Daily Howboutthat

Here's my howboutthat tidbit for the day: when we were in town for the wedding we rented a car. The car we got was a total trainwreck ghetto-of-a Taurus, complete with cigarette smell and trash in the car. No joke. So we traded it for a Subaru Outback, which I promptly fell in love with. This is also the car that was the linchpin of the now-famous joke, where I told Pete that the reason why I rented a white station wagon was that so I could drape a giant veil on the roofrack and process around the twisty turny streets of Delaware in true bridal fashion. Pete's response: one single staccato fart. I am not kidding. It was one of the funniest things he's ever done/said.
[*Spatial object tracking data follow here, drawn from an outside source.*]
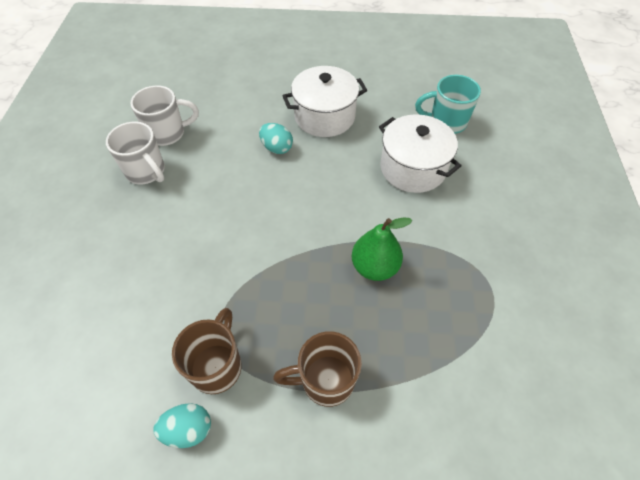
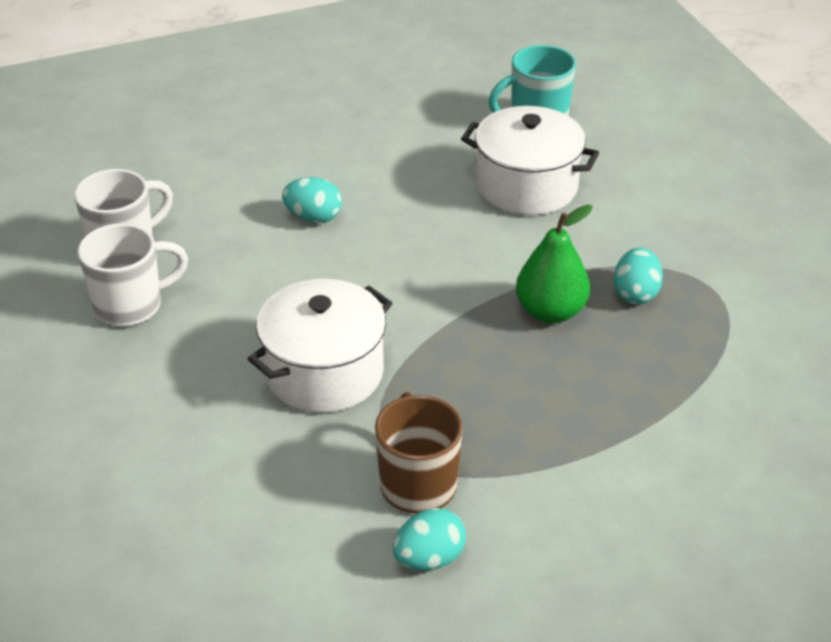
camera: 25 degrees left, 15 degrees down
(146, 172) = (131, 306): white mug -> white mug turned 45 degrees counterclockwise
(324, 116) = (357, 159): white pot -> white pot (324, 372)
(325, 380) = (569, 448): brown mug -> none
(437, 274) = (635, 294): none -> turquoise egg

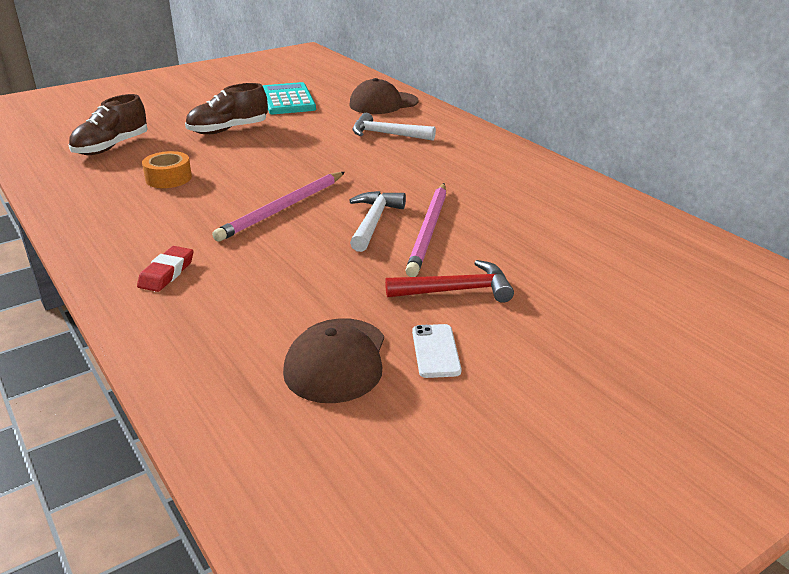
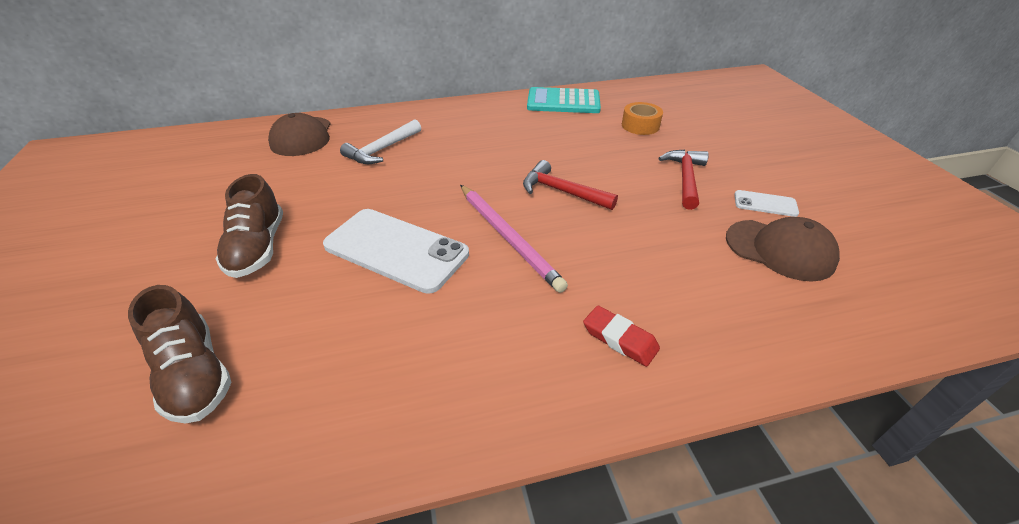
camera: 70 degrees left, 10 degrees up
(168, 178) = (367, 317): orange tape -> orange tape (640, 125)
(245, 171) = (396, 250): none -> white phone
(288, 100) = (214, 189): turquoise calculator -> turquoise calculator (563, 102)
(374, 222) = (562, 191): white hammer -> red hammer
(429, 230) = (589, 170): pink pencil -> none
So anyway. I returned the car with 7/8 of tank of gas, cause we were running hella late. I knew that the gas they charge is $7 a gallon. I figured it would cost about $10 with tax and whatever stupid charges they would add on. I decided it was worth it to not try to find a gas station near the airport and subsequently have to RUN to the gate to catch our flight.

Ahem, then I got a bill for $131.12.

Right. Let's do the math there people: that would be for 18.13 gallons of gas. Does the tank even hold that?

So I called HERTZ and said, um wtf? I said, I'm positive the car only needed one more gallon of gas -- I would not have returned it completely bone-dry empty. I figured they'd fight me and ask for proof -- I have none, shoulda used the cell phone camera, so I was all prepared to go medieval on them.

But they said they'd issue a full refund. No problem.

Which makes me wonder, what if I hadn't called?

Which makes me mad. Companies shouldn't be able to do this.